Kitab Undang-Undang Hukum Acara Pidana (KUHAP) sudah diterapkan selama 40 tahun di Indonesia. KUHAP adalah seperangkat aturan hukum yang mengatur proses peradilan pidana, mulai dari penyidikan hingga pelaksanaan putusan. Namun, seiring waktu, sistem peradilan pidana semakin kompleks dan memerlukan penyesuaian.
Dalam upaya mendorong perbaikan KUHAP, dua organisasi hak asasi manusia, yaitu KontraS dan LBH Jakarta, telah bekerja sama untuk menyusun kertas kerja yang berfokus pada revisi hukum tersebut. Pengalaman mereka dalam advokasi dan pemberian bantuan hukum menunjukkan banyaknya pelanggaran hukum yang terjadi dalam proses peradilan.

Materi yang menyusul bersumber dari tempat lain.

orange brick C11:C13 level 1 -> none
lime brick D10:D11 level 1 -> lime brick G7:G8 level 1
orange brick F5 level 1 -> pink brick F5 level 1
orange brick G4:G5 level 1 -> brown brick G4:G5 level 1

Beberapa pelanggaran yang ditemukan termasuk penangkapan sewenang-wenang, penggeledahan, penyitaan, dan penahanan yang tidak memiliki batas waktu yang jelas. Hal ini sangat merugikan hak-hak tersangka dan korban. Oleh karena itu, revisi KUHAP diharapkan dapat memperkuat perlindungan terhadap hak asasi manusia.
Salah satu fokus utama dalam revisi ini adalah penguatan mekanisme kontrol terhadap penyalahgunaan wewenang yang mungkin dilakukan oleh aparat penegak hukum. Menurut laporan dari KontraS dan LBH Jakarta, pengawasan yang lebih ketat terhadap proses penyidikan dan penahanan sangat diperlukan. Mereka juga merekomendasikan adanya sanksi tegas bagi aparat yang melanggar hukum.
Selain itu, perlindungan terhadap saksi dan korban dalam proses peradilan harus ditingkatkan. Saksi dan korban sering berada dalam posisi yang rentan, sehingga perlindungan mereka menjadi sangat penting agar keadilan dapat tercapai dengan baik.
Penting bagi masyarakat untuk menyadari perubahan ini demi menjaga hak asasi manusia serta untuk mewujudkan sistem peradilan yang lebih adil dan transparan.